Moldenhauer was drawn to Raton as a site for a track and casino because of the city’s location on Interstate 25 and U.S. 87 and its location within what he calls the “five-state area” of northeast New Mexico, southern Colorado, the panhandles of Texas and Oklahoma, and southwest Kansas.
Moldenhauer also wants to play up Raton’s horseracing history when the state racing commission comes to town July 10. He asked people to contribute stories and photos they may have.
Carol Middleton has lived in Raton for only four years so she had never been to La Mesa Park in its heyday, but still, she called a new track and casino Raton’s “chance to come back to what you were.”
Middleton was one of numerous local residents who spoke at Wednesday’s meeting to express their support for the project. No opposition was voiced. Many of the people who spoke were former or current horsemen who trained or owned horses that ran at La Mesa Park, or people who had worked at La Mesa Park.
Ed Eagan suggested a contest be held to select a good name for the actual track and casino, something “exotic.”
All the residents who spoke looked forward to the positive economic impact they envisioned the track and casino would have on Raton. Many also talked about the city’s historic link to horseracing as the site of the state’s first track.
“When we lost the racetrack, Raton lost a part of itself,” said Ann Phillips.
Mayor Joe Apache cautioned those at Wednesday’s meeting that “it isn’t a done deal yet…We need to show the same enthusiasm” to the racing commission. The city is planning a downtown barbecue prior to the July 10 meeting. The meeting will be held at 5:30 p.m. in the Shuler Theater. The chamber is planning to have specially-designed T-shirts - showing support for the track and casino - to give to the first 400 people at the meeting.
State racing commission Executive Director Julian Luna this week said the commission will likely make a final decision about the final racing license 30 to 60 days after the commission’s final public meetings in the communities that are seeking the license.
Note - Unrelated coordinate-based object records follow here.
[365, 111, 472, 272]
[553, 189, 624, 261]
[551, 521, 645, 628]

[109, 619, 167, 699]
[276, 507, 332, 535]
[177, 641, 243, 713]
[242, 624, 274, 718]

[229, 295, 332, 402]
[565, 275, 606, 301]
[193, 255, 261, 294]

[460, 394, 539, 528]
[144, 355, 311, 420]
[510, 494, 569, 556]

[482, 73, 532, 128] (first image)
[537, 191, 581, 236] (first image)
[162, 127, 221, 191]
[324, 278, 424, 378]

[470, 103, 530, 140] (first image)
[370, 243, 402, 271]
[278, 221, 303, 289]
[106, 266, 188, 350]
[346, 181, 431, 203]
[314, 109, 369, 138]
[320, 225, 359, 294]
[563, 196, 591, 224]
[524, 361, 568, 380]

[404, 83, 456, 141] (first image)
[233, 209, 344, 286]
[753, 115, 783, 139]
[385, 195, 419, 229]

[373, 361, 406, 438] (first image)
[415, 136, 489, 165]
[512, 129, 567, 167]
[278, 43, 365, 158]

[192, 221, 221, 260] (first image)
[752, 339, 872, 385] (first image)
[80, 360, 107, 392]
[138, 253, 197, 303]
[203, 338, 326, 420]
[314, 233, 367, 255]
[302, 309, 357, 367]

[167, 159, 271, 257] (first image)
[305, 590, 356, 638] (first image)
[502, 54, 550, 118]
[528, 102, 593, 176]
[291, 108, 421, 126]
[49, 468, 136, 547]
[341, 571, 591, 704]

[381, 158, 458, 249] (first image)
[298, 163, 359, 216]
Following the July 10 Raton meeting, the commission will hold similar public hearings in Pojoaque (for the Santa Fe application) July 22 and Tucumcari July 24. In addition, another racing commission meeting is expected to be held in Albuquerque before a final decision is made on the license.
Once an applicant is awarded a racing license, the applicant will then have to seek a gaming license from the New Mexico Gaming Control Board that oversees the casino aspect of the proposed facilities. Gaming board Deputy Executive Director Greg Saunders this week said his board and the racing commission are “working hand in hand,” although he “guarantee(d)” the gaming board would have different questions for an applicant than the racing commission has. He estimated a gaming license could be granted as soon as a month after a racing license is approved, but it could take longer depending on the questions and concerns of the gaming board.
Both Luna and Saunders agreed that if the financial and other background checks that have already been done in regard to the Raton racing application are OK, nothing else should prevent a gaming license from being granted if a racing license is approved.